Central Lake voters to consider allowing marijuana businesses in town

Linda Gallagher, Contributing Writer

Courtesy photo

The Village of Central Lake's zoning map, which shows (in red) the large area zoned as "mixed-use" where marijuana shops and grow facilities would be allowed if a proposal that the village council agreed to place on the November ballot is approved by voters.


CENTRAL LAKE – During a special meeting on Wednesday, Aug. 7, the Central Lake Village Council approved a resolution to put the question of allowing marijuana businesses in the village on the November election ballot.

The motion for the resolution, which was made by Village Council President Larry Eckhardt, supported by trustee Matt Perkins, was approved by a vote of 6-1, with trustee Bill Chapman voting against the measure.

By law, a government body is required to put any proposal on the ballot if a petition signed by a minimum of five percent of the voters in the last election is submitted.

The petition accepted by the Central Lake Village Council, which was one of two submitted over the course of several months, was signed by 56 voters, 16 more than required, in just six days, according to Central Lake businessperson Kelly Young, who has been promoting the measure.

Young, who owns a business that sells non-hallucinogenic CBD oil, has said that she would like to open two buildings she owns on State Street as marijuana establishments – one for retail sales, the other as an education and awareness center.

The Village Council approved an ordinance last spring, allowing it to opt out of allowing marijuana businesses. That decision was made a short time after Young first approached the council about opening a retail establishment in a former Central Lake party store and former barber shop. At that time, Young was told she would have to instead begin the process to put the issue before the people.

Medical marijuana use was approved statewide in Michigan in 2008, with recreational marijuana use legalized in November 2018.

"We really have no choice here but to put it on the ballot for the voters to decide," Eckhardt said during the special meeting regarding the proposed resolution. "I've been told by our attorney that to not pass it would only open us up to a lawsuit. Since the proper procedure was followed, it is our charge to accept the legality of it."

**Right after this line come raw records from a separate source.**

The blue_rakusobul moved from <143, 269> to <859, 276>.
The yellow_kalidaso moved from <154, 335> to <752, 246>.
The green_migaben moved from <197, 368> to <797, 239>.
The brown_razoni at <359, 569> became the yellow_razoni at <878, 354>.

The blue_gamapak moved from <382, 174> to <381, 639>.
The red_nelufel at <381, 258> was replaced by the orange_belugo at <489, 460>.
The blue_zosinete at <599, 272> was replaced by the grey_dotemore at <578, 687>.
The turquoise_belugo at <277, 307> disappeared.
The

But that wasn't done without a number of concerns voiced by those attending the recent meeting, along with one member of the council.

"I think it's a shame someone is trying to do this to our town," said DPW Supervisor Robert "Sam" Mullens. 

What concerned trustee Rob Tyler was the number of "grow" facilities that would be allowed in the village, if the ordinance allowing business establishments is approved. Tyler offered an array of comments after voting last Thursday to approve placing the measure on the ballot. Chapman, who opposed the measure, offered no comments.